Seu álbum de estréia, ‘One Cell in the Sea’ é brilhante. Lindo, denso, emotivo, catastroficamente perfeito para esse momento que vivo. A voz da Alison é de uma força e ao mesmo tempo uma sutileza incrível. Sua beleza, que conheci a muito pouco tempo, uma benção para olhos cansados.
Nem sei ao certo como cheguei ao ‘A Fine Frenzy. Simplesmente ele existe aqui no iPod e eu, há poucos dias, resolvi escutar melhor. Sabia que se tratava de uma mulher de Seattle, mas era só. As ligações dela com o meu mundo de rock alternativo / indie só vieram à tona depois.
Em março de 2007 ela participou do South by Southwest (SXSW), maior festival de música independente dos EUA – e consequentemente um projeto de vida meu. O festival é fantástico, e sempre saem de lá artistas do caráleo que ninguém conhece. A Fine Frenzy abriu pro The Stooges na ocasião. Em pouco tempo o ‘One Cell in the Sea’ foi lançado, angariando críticas positivas pelo caminho.

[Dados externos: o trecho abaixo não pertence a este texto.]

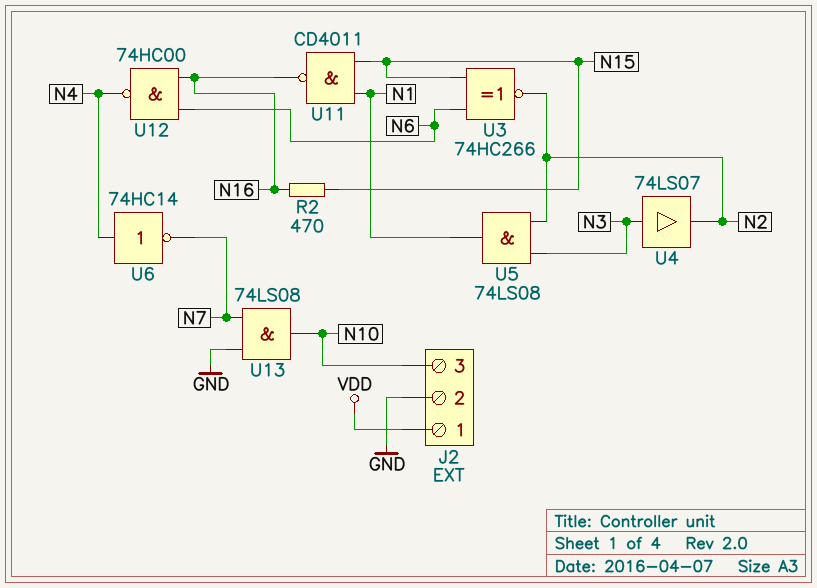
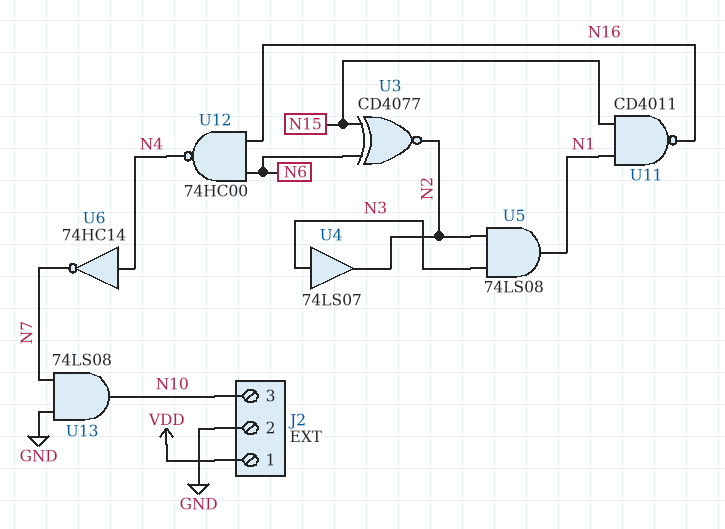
R2: 470 (N15, N16) -> none
U3: XNOR 74HC266 (in N6, in N15, out N2) -> XNOR CD4077 (in N6, in N15, out N2)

‘Almost Lover’, primeiro single do álbum (e a música que não sai de jeito nenhum da minha cabeça e que tenho no repeat eterno no iTunes) chegou ao 25° lugar da Hot Adult Contemporary Tracks da Billboard. No meio do ano passado ela passou a escurcionar com o Rufus Wainwright (que o Simon da Quizumba tá trazendo pra cá… aguardem!) e esse ano está fazendo uma turnê como headliner… como queria poder trazê-la pra cá.
A graça, a tristeza, a alegria e a melancolia de suas músicas me deixaram mais calmo, sereno, tranquilo. Ando nas nuvens quando escuto as músicas mais alegres, na fossa total nas mais tristes, temeroso nas melancólicas e esperançoso nas bonitinhas. ‘Almost Lover’ é, de longe, a música que mais me define no momento.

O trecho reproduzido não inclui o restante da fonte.